Last week, the Department of Labor (DOL) issued a rule change that imposes higher standards on brokers and other commission-based investment advisors in an attempt to reduce conflicts of interest.   The DOL, which overseas retirement accounts such as 401(k) plans and IRAs, issued the new regulations after six years of debate.  These regulations impose fiduciary responsibility on anyone giving advice regarding retirement accounts and are supported by the CFP Board, the National Association of Personal Financial Advisors (NAPFA) and the Financial Planning Association (FPA).  The fiduciary standard says that advisors must put the interests of the client ahead of their own. 

Proponents of the fiduciary standard believe that consumers need protection from advisors selling unsuitable financial products to prevent further erosion of their retirement portfolios.    Not surprisingly, the brokerage industry has been fighting this effort using its considerable political and economic clout.   It has argued that the move to fiduciary responsibility would force brokers to stop serving small investors and discontinue IRA sales.   This of course is hogwash as brokers are not going to abandon this lucrative market. Besides, small investors can get competent financial advice from 401(k) administrators, hourly-based planners like the Garrett Planning Network, and low-cost investment platforms like Vanguard. 
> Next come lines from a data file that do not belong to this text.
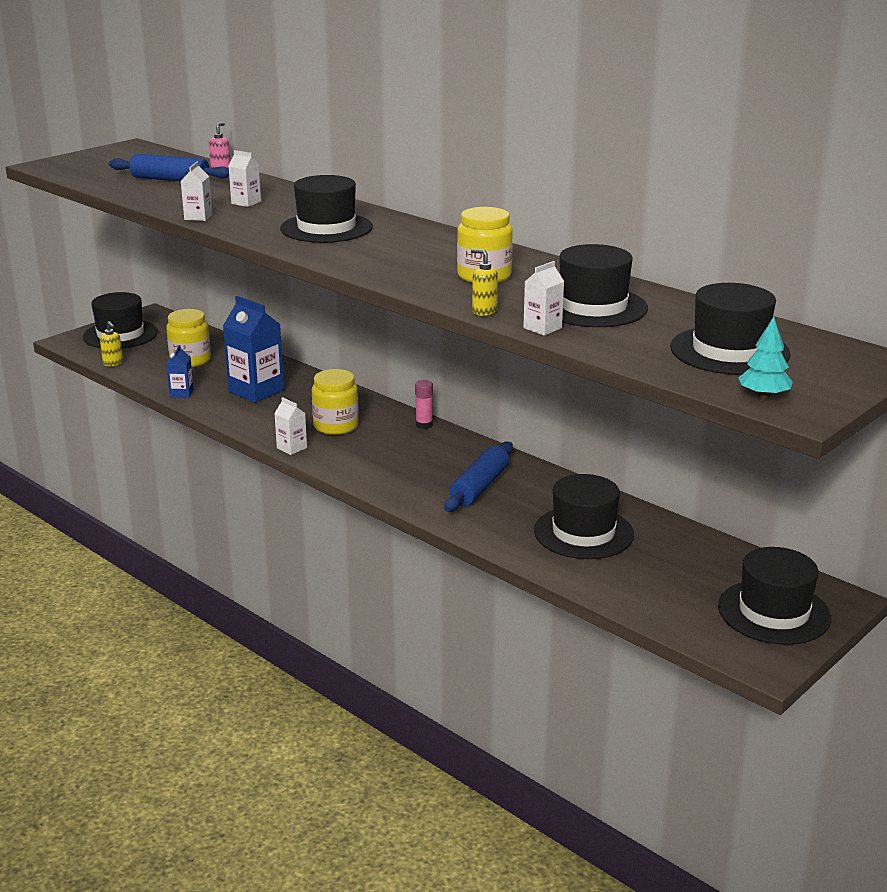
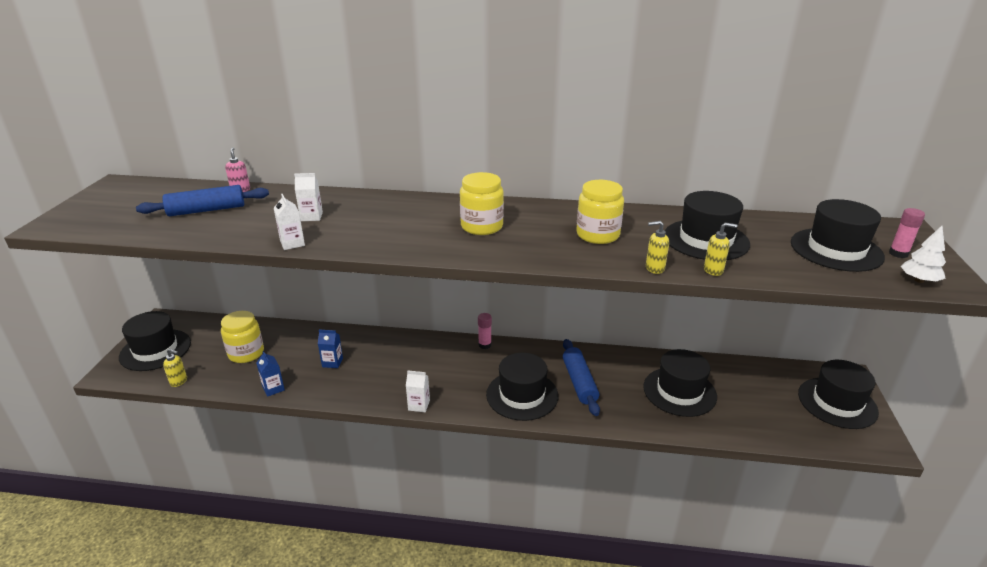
camera: 35 degrees left, 5 degrees up
(256, 391) = (332, 362): blue carton -> blue carton, size x0.50
(326, 228) = (416, 224): black hat -> black hat (522, 395)
(336, 426) = (427, 371): yellow jar -> yellow jar (482, 226)
(542, 328) = (713, 270): white carton -> yellow soap dispenser
(763, 395) = (919, 280): turquoise tree -> white tree
(802, 373) = (898, 253): none -> pink glue stick

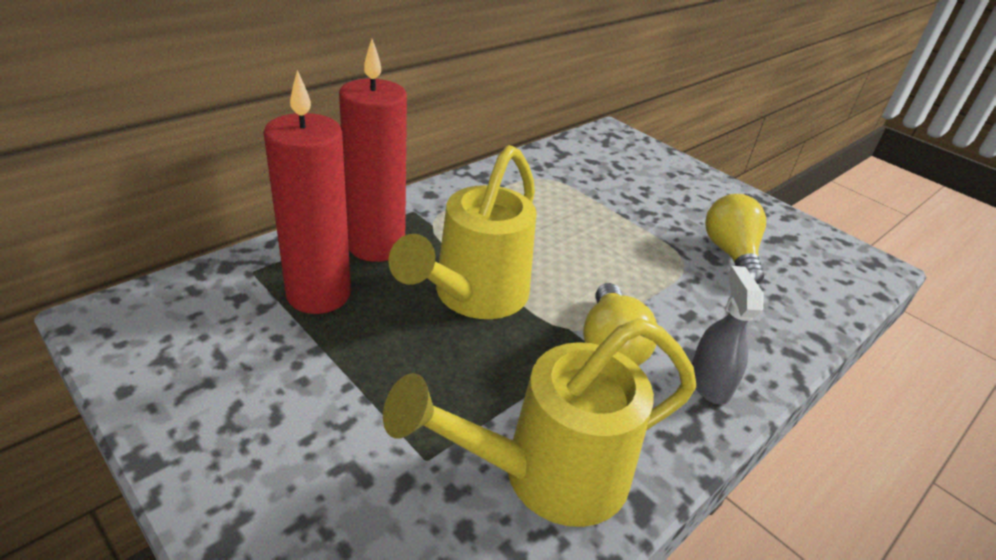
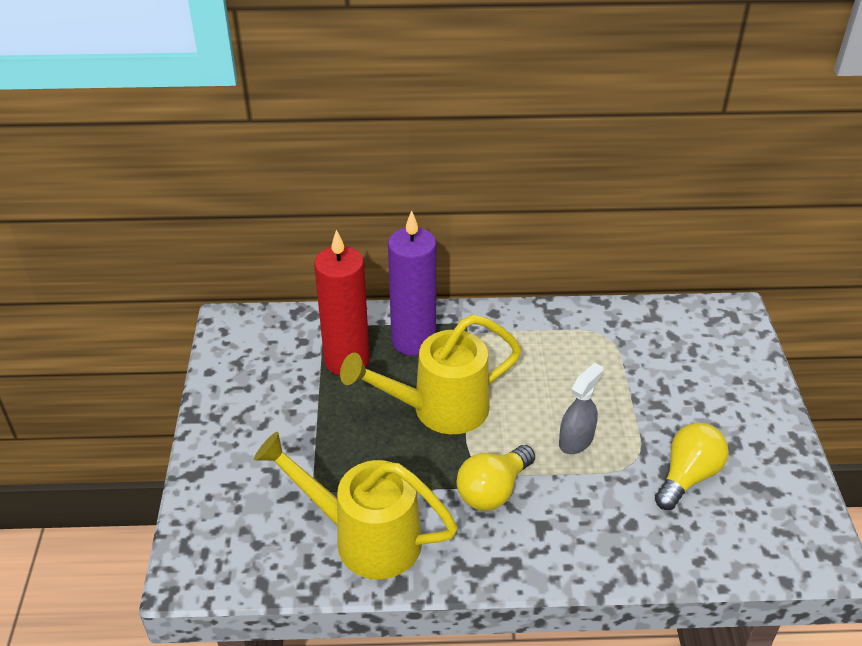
camera: 45 degrees right, 5 degrees up
(376, 246) = (413, 341): red candle -> purple candle
(709, 382) = (531, 551): grey spray bottle -> grey spray bottle (576, 440)

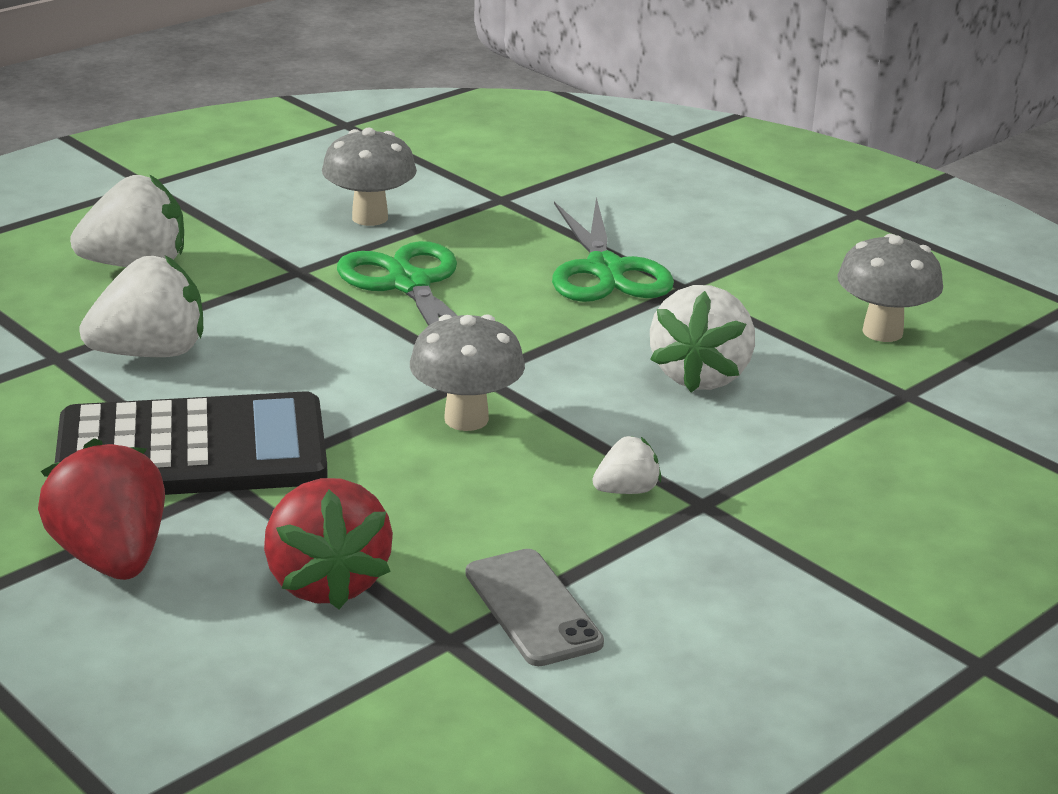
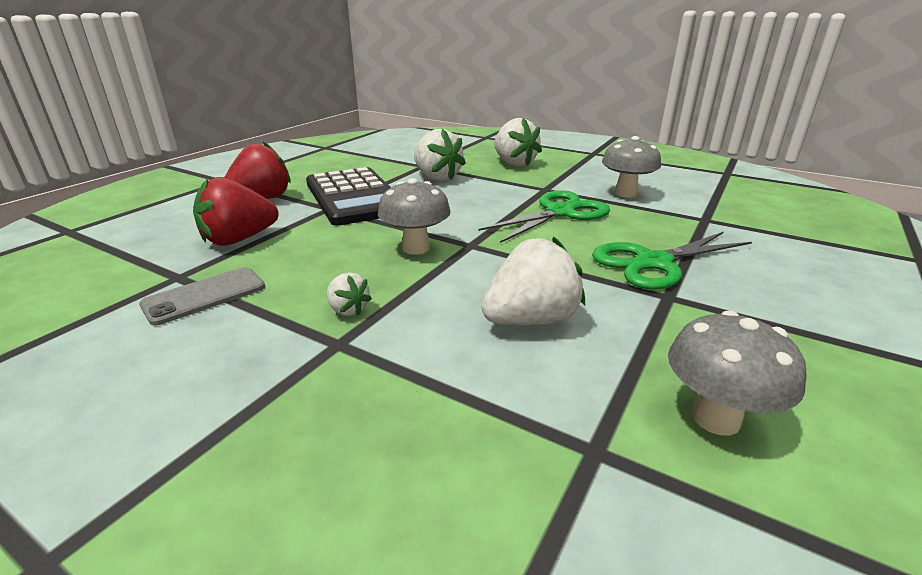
camera: 75 degrees right, 0 degrees up
(701, 376) = (531, 320): white strawberry -> white strawberry turned 150 degrees clockwise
There will be a lot of analysis to follow as both sides digest the 1,000 page ruling and the labyrinth of arcane laws regulating retirement investments.  The SEC is likely to make similar changes for investment advice outside of retirement accounts.  The stakes are high and the battle will continue in courtrooms and on Capitol Hill.   Lawmakers are undergoing intense lobbying efforts and I would not be surprised if they intercede to neutralize the new law.    Brokers will no doubt seek creative ways to circumvent the rules. 

I have the feeling that both sides gave a huge sigh of relief at the announcement.  The brokerage industry feared that it could have been worse for them.  Even though some concessions were made which diluted the original proposal, supporters of conflict-free advice see this as a great step in the right direction.  These new regulations won’t even be fully implemented until January 1, 2018.
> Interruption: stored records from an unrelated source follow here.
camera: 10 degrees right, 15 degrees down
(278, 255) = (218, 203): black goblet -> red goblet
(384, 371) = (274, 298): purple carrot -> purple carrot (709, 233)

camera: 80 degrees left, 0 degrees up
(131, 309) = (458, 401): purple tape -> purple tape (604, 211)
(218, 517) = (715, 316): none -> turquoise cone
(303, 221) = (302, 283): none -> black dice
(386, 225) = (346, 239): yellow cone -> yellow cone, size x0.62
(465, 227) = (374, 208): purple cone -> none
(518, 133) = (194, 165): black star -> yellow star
The new fiduciary rule will curb some unscrupulous practices, but it would be a “fantasy” to think this will truly put advisors on the same side as the clients.  While I agree that it needed to be done, I’m not confident that it will stop many of the abuses that I see on a daily basis.   For too long, the industry has operated under the philosophy of the outlaw character, Calvera, from the 1960 western The Magnificent Seven, where he stated “If God did not want them sheared, he would not have made them sheep.”   I don’t see the industry attitude changing anytime soon. 

Since opening my business, I have been a fiduciary advisor by both law and by practice.  I’m not directly affected by the change.   One major benefit, though, is that the debate has brought a great deal of attention to the topic.   More and more people are starting to understand what the term “fiduciary” means and are beginning to demand an advisor who adheres to the higher standard of responsibility.  
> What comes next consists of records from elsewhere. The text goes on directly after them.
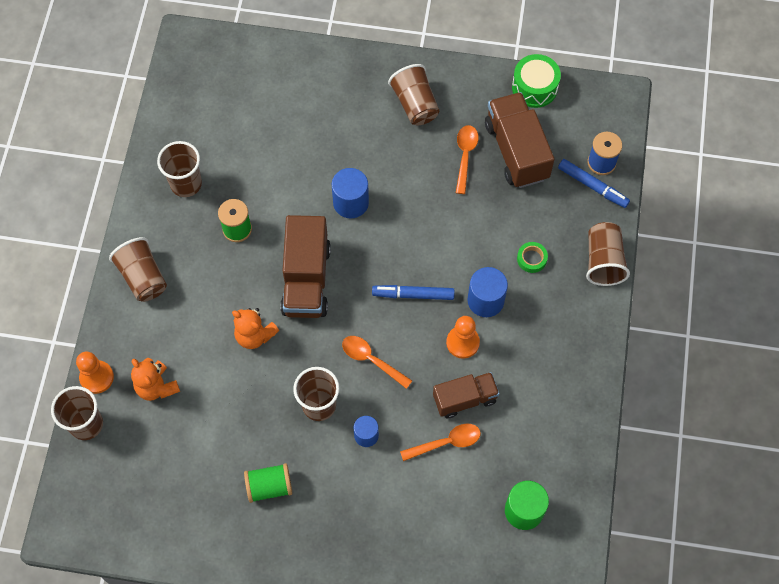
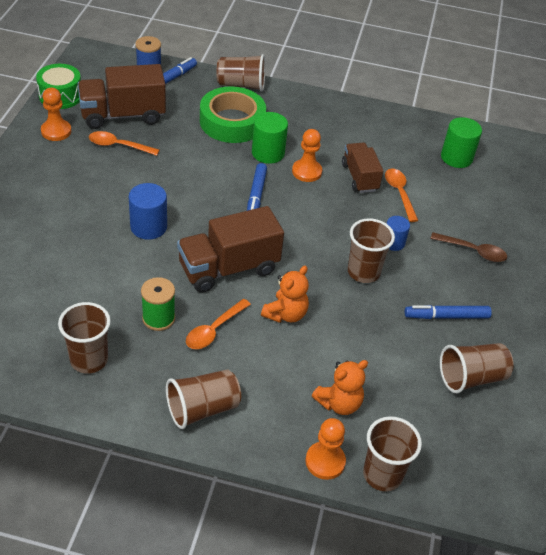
camera: 90 degrees left, 20 degrees down
(269, 486) = (446, 316): green spool -> blue marker
(306, 280) = (228, 268): brown truck -> brown truck turned 150 degrees clockwise
(367, 520) = (473, 251): none -> brown spoon
(371, 360) = (319, 231): orange spoon -> orange spoon (214, 330)
(415, 104) = (50, 170): brown cup -> brown cup (471, 377)
(475, 96) = (56, 131): none -> orange pawn
(485, 300) = (268, 153): blue cylinder -> green cylinder
(531, 259) = (232, 122): green tape -> green tape, size x2.47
Despite the new regulations designed to protect retirement account investors, the deck remains stacked against them.  You must be vigilant and protect yourself.   Don’t rely on any government agency to make investment advice fair and affordable.     It’s not likely to happen.  Like the computer says in the movie War Games, “The only winning move is not to play.”   My advice is to continue to save and invest, but play “the game” on your own terms.   There are plenty of great resources available, and ways to get independent advice if you are willing to look.